Bar Takes Alias for B.B. King's Visit

To be B.B. King or not to be B.B. King. What's in a name?

Tuesday night, the famous blues performer B.B. King visited his namesake bar in downtown Moscow after the first of two Moscow concerts, only to find that the bar had renamed itself the Blues Bar, scraped his name off the menu and left only a few photographs of him on a back wall.

Asked why the nightclub had apparently decided to throw away its best possible promotion opportunity, Charlie Donovan, manager of the bar, said he and the four owners had decided to change the name because they were afraid that King might be upset with the breach of his copyrighted name and refuse to come.

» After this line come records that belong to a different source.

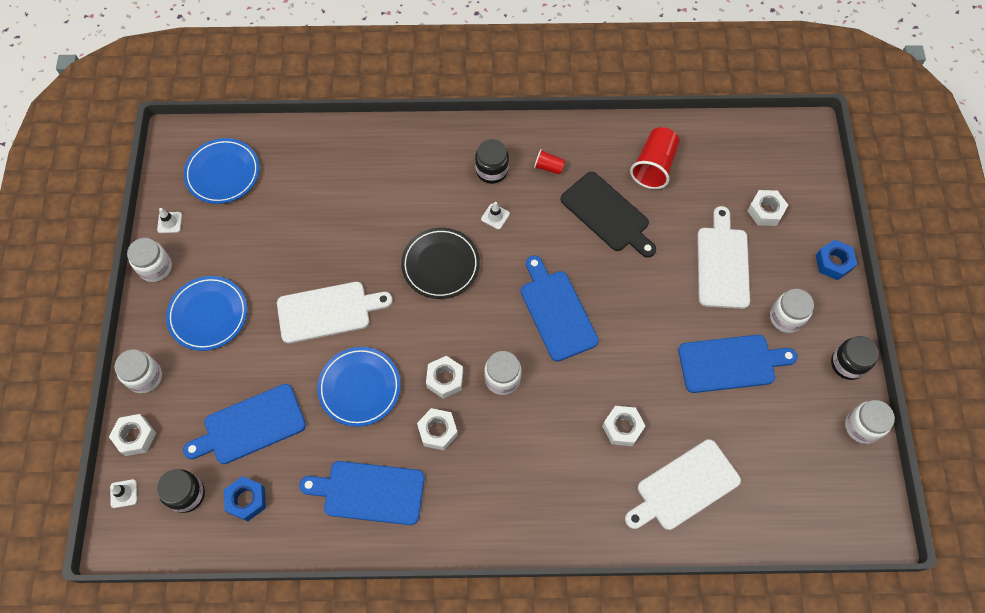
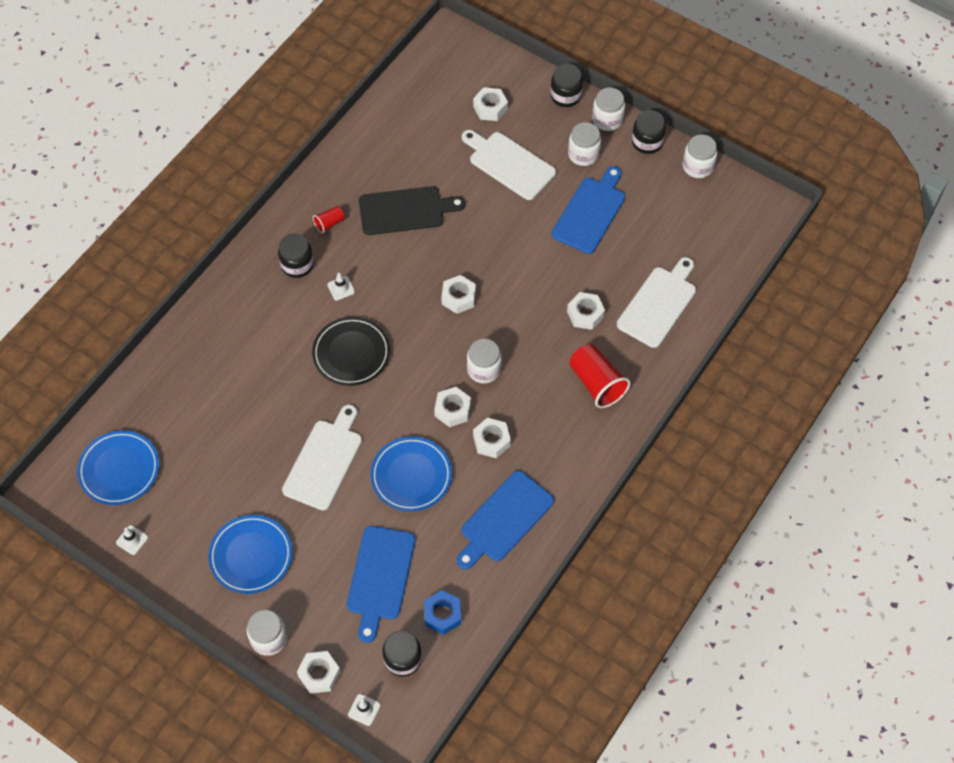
camera: 55 degrees left, 5 degrees down
(155, 267) = (168, 575): white jar -> white jar (607, 119)
(556, 311) = (458, 297): blue cutting board -> white nut
(654, 166) = (391, 153): red cup -> red cup (596, 383)
(684, 487) = (658, 304): white cutting board -> white cutting board turned 150 degrees counterclockwise
(833, 263) = (565, 96): blue nut -> black jar

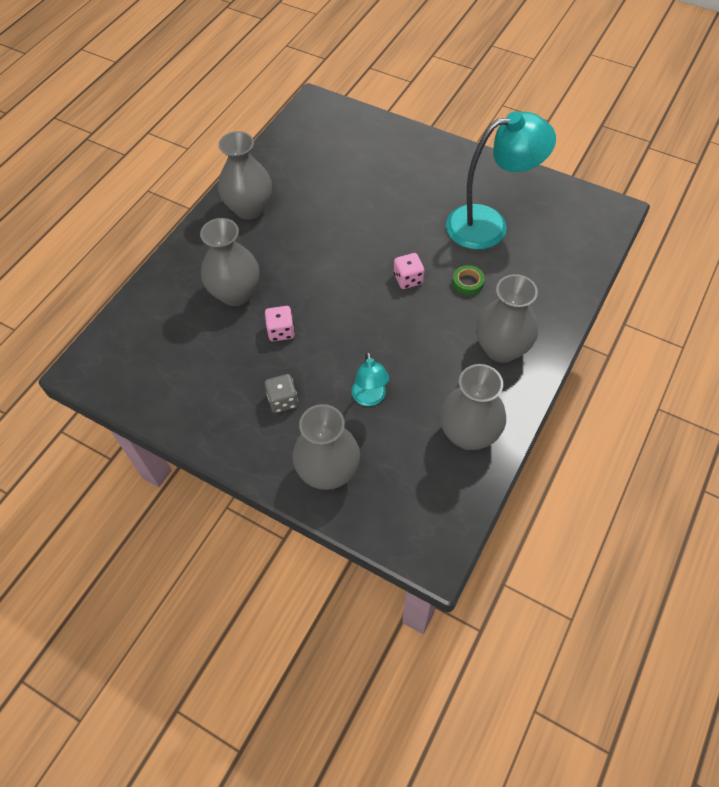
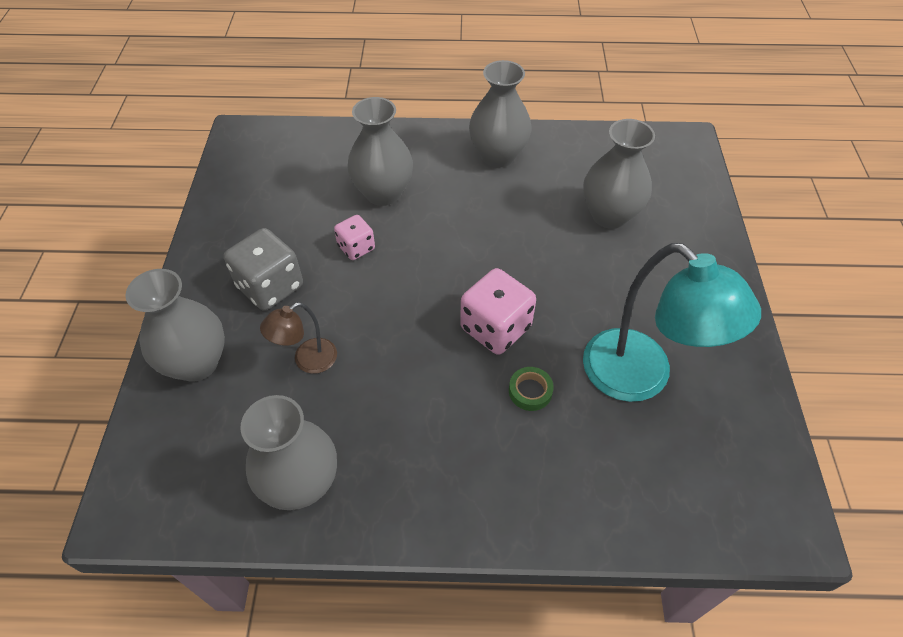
camera: 60 degrees right, 5 degrees down
(283, 400) = (270, 286): grey dice -> grey dice, size x1.70
(370, 398) = (307, 361): turquoise lamp -> brown lamp
(408, 279) = (495, 328): pink dice -> pink dice, size x1.70
(501, 349) = (449, 470): grey vase -> grey vase (609, 215)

"We'd do anything to get him here," Donovan said. "We've changed the street sign, rewrote the menus, and the waiters have erased the name from their minds.

"It will go back to B.B. King as soon as he leaves the country," he added.

Despite the considerable efforts to change the name, King found out about the nightclub -- and its real name -- on Monday night when a reporter at a Moscow press conference asked him if he would perform at B.B. King. King responded that he hadn't heard of the bar and had made no plans to visit there.

After the press conference, Larry Seidenberg, a lawyer and photographer who works for King's management company, said he did not see any trademark problems with the bar's name. "Not right now. It's so small," he said. "It sounds like good promotion."

King himself owns two nightclubs in the United States that bear his name.

When King stopped by the bar after Tuesday's concert he did not seem to mind the charade. With a big grin, a big belly and a shiny green B.B. King baseball jacket, King stayed in the bar for just over an hour.

After he left, Dmitry Braude, one of the club's four owners, was visibly awed by the visit. "We used to have a party. Now B.B. King has been here -- we have the soul of blues," Braude said.